Ding Dong, the Witch Is Dead (but)

The Google Book Settlement (Amended Settlement Agreement) has been rejected.

Since, as you may know, the GBS ate puppies and was directly and singly responsible for Anthropogenic Global Warming, this is a good thing. The world is safe for puppies. (Like the puppy above, which comes to you from the George Eastman House collection and is understood to be free of copyright restrictions.)

In its spare time, the GBS was a brilliant and complex attempt to get around copyright legislation through the US class action system. Since each time the US congress meets to deliberate on copyright reform the code gets longer and favours Mickey Mouse even more, and since what Google wanted to achieve amounted to a huge loosening of the code, that makes sense. Unfortunately, the GBS was also a disaster zone for IP and an attempt to make new law without reference to US lawmakers. In fact, the reasons I and others hated it pretty much crop up one after another in Judge Chin's zinging judgment. It's not a lightweight slap on the wrist. It's more of an asteroid dropping on the GBS from space.

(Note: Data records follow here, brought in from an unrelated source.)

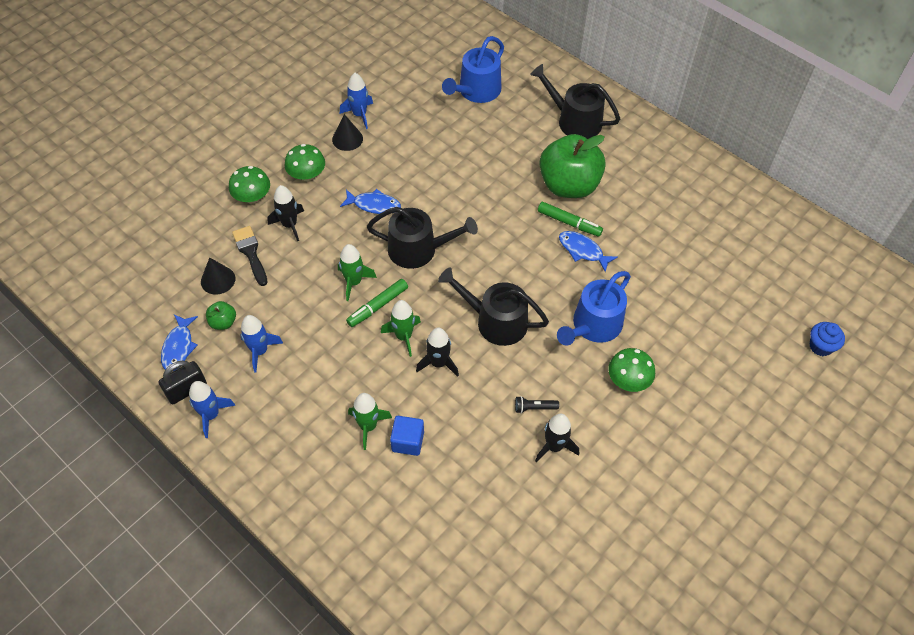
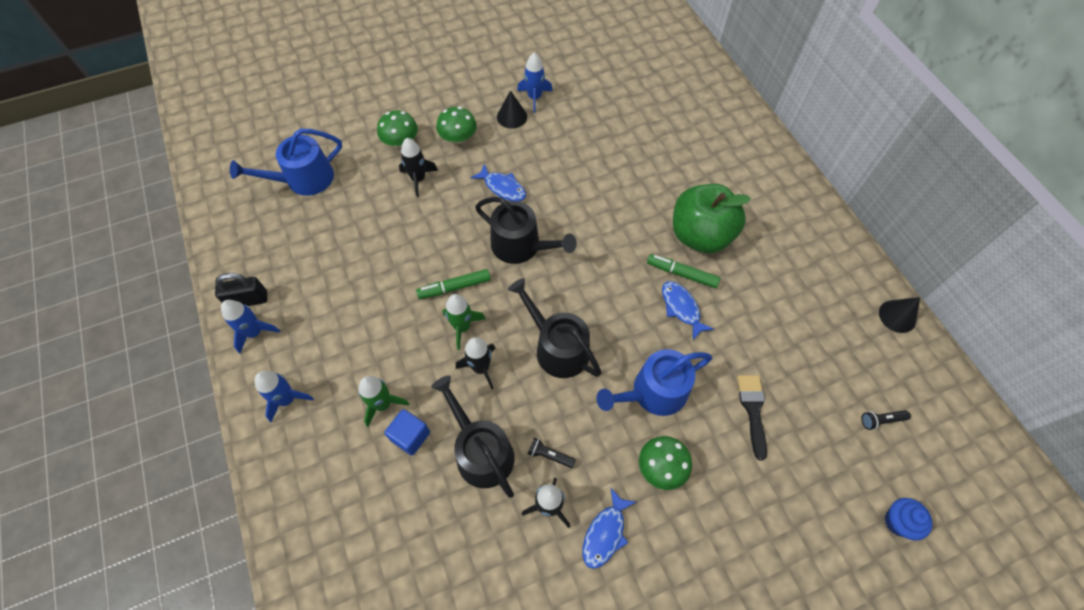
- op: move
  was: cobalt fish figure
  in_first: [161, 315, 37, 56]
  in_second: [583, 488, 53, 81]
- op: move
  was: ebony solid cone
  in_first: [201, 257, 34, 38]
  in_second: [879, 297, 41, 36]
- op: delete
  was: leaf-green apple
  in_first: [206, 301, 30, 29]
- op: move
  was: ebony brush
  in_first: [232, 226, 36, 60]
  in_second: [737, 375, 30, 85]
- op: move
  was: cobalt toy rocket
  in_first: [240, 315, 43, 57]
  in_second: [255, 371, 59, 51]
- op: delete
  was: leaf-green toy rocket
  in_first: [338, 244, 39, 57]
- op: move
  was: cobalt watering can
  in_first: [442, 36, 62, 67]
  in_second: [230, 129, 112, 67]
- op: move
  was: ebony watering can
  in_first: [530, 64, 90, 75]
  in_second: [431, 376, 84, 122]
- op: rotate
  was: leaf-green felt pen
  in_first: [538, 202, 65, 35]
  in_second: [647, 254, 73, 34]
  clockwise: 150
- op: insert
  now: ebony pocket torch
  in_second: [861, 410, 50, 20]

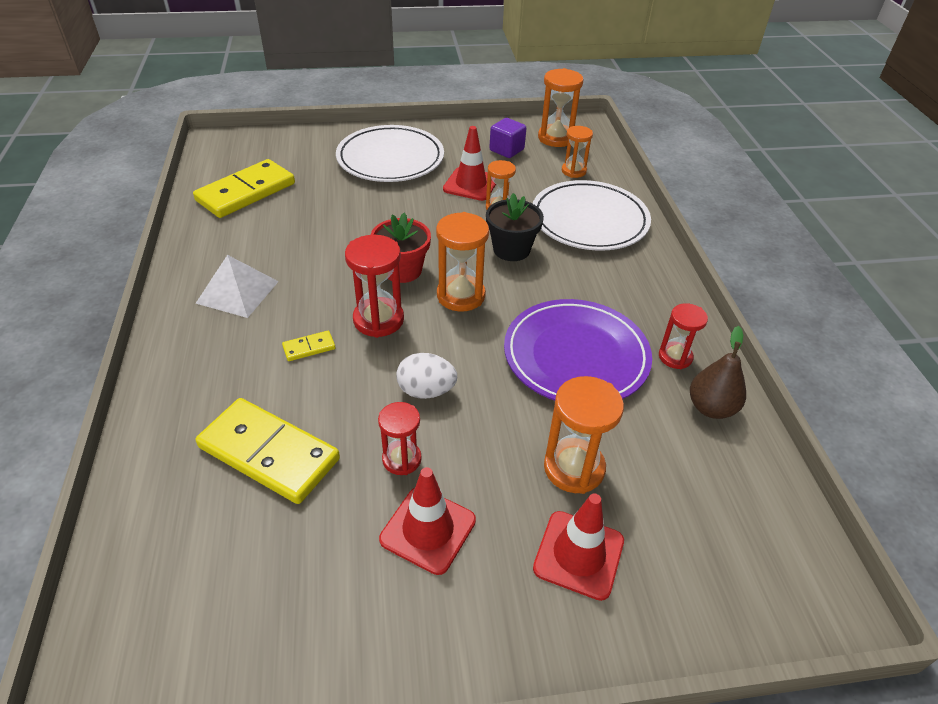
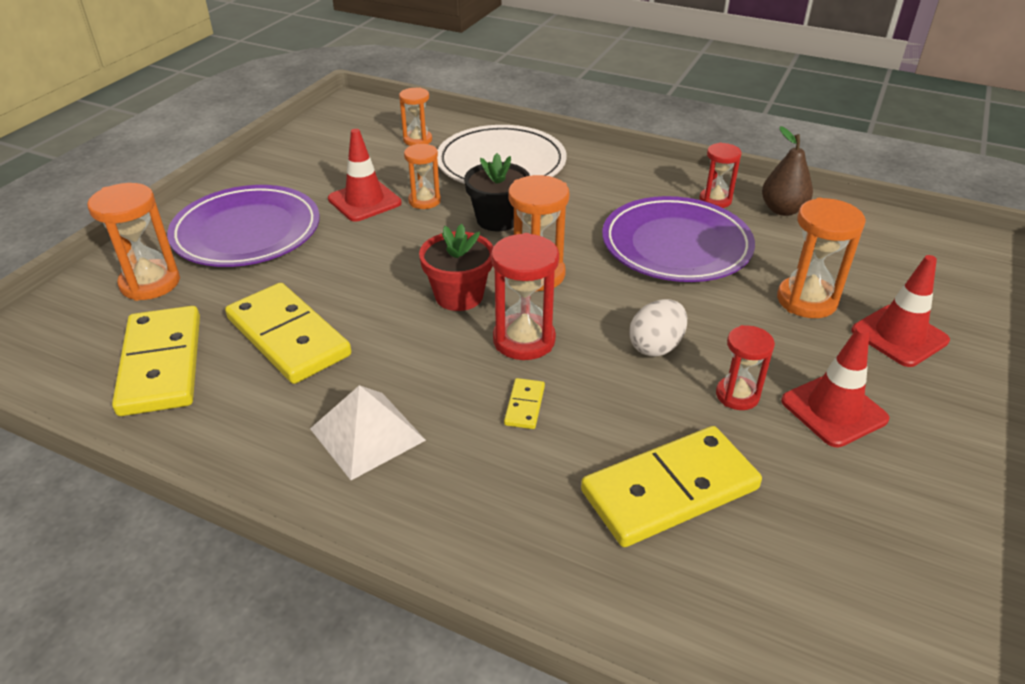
- op: recolor
  was: snow-white flat dish
  now: purple flat dish
  in_first: [336, 125, 108, 57]
  in_second: [167, 185, 153, 82]
- op: delete
  was: purple cube
  in_first: [489, 118, 37, 40]
- op: move
  was: orange-coloured sand timer
  in_first: [538, 68, 46, 79]
  in_second: [87, 183, 93, 118]
- op: insert
  now: golden domino tile
  in_second: [225, 283, 126, 101]

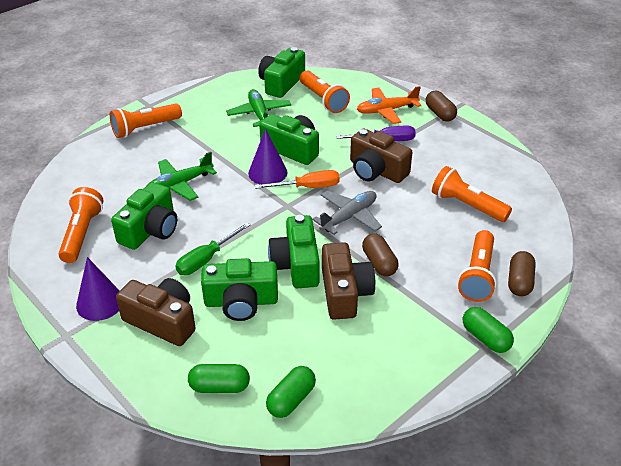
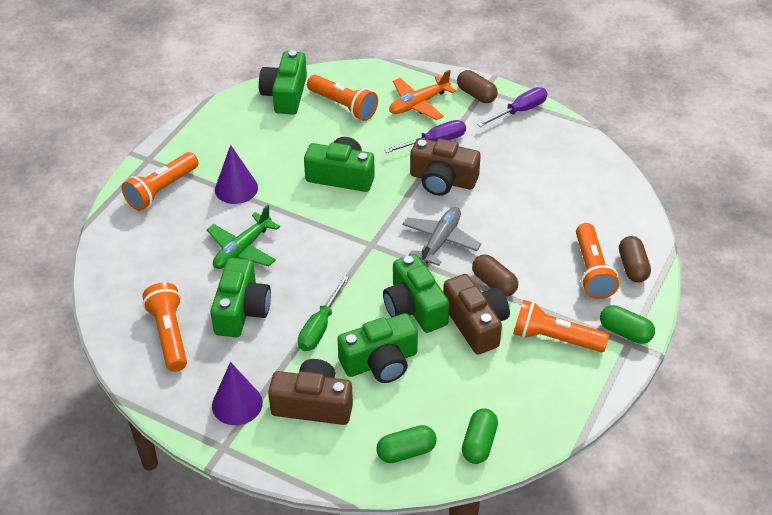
- op: delete
  was: leaf-green plane
  in_first: [226, 89, 65, 38]
- op: move
  was: purple solid cone
  in_first: [248, 129, 39, 55]
  in_second: [215, 145, 43, 59]
- op: delete
  was: orange-coloured hand screwdriver
  in_first: [255, 170, 85, 19]
- op: move
  was: orange-coloured pocket torch
  in_first: [432, 166, 80, 56]
  in_second: [513, 300, 96, 52]
- op: insert
  now: purple hand screwdriver
  in_second: [477, 87, 70, 40]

The issues the GBS has raised about our copyright system, however, won't lie down just yet. The Hargreaves Commission is deliberating, and - as with any number of commissions we've seen recently - the devil is in the terms of reference. The strong presumption appears to be that copyright is broken. That may be true to a point, but the more I look at it, the more I suspect much of what ails it could be best solved not by new legislation but by a more alert and helpful licensing culture. For my last post here at Futurebook, I wanted to use an image by a sculptor which was sent to me by a collective he had been a part of in response to my request on Twitter for a usable picture of a book which had been physically remodelled. With everyone wanting to make it happen and no question of money being paid and so on, the whole thing took two days - hardly close to the blogging timeframe. And yet if it was common practice to include with an image an understanding of how it may and may not be reused, we'd have been away.

More later - but for now, a word of caution: a wise man pointed out to me when I first started to object to this that the technological side is utterly irrelevant to the legal one. That this is a digital issue does not make any difference. And in the legal world, when you lose, you dust yourself off and get set to start litigating again. No doubt we'll hear more about this soon.

Comments

Google

Philip Jones's picture

Yes, it's funny how our perception of Google has changed over the past few years, though we may still be wary about some things. That makes me think whatever happens, we won't go back to those days when Google was a rogue photocopier. (Just saw your tag, very funny!)

Grimmelmann

Philip Jones's picture

Hi Nick. I think your last point is well made. The New York Law School professor James Grimmelmann, has blogged that he expects a new agreement to be approved relatively quickly: "My read is that the parties are not enthusiastic about litigation. This has been a long road, they are tired, and the publishing world has moved very quickly from underneath the settlement. They will be happy to have a settlement that lets everyone claim a kind of minor victory, and to be done with the ordeal. A few of the author objectors, who would like to see Google razed to the ground and Mountain View sowed with salt, will continue to object, but most of the others will quietly shuffle away." I take it you are not in the shuffle away quietly category!! In fact, on reflection, I think he may be underestimating the objectors here.

Do not go gentle

Nick Harkaway's picture

Actually, I don't see myself as one of the die-hards. I'm hugely jazzed about Google eBooks, which is set to launch here some time in the next six months. I think we desperately need some competing models and service providers (hence I'm just appalled at the EU investigation into the Agency Model) and Google could be just the ticket, especially with Jason Hanley's emphasis on being able to provide an ebook outlet for indie bookshops.

So I'm not one of those guys who wants to sow Google's fields with salt and burn their cattle.

I am, however, immensely wary of the hunger of Google for fresh media product, and for their readiness to embrace compulsory licensing to achieve a bulk purchase/low rate deal. As you look at how they're dealing with TV and music at the moment, you can see the same frustrations playing out. Google as a company does not seem to enjoy having to negotiate. When they encounter a possible 'no' from rightsholders, they seem to have an urge to seek exemption from the law. That's a fight I'll probably always be game for - whether it comes from Google or someone else.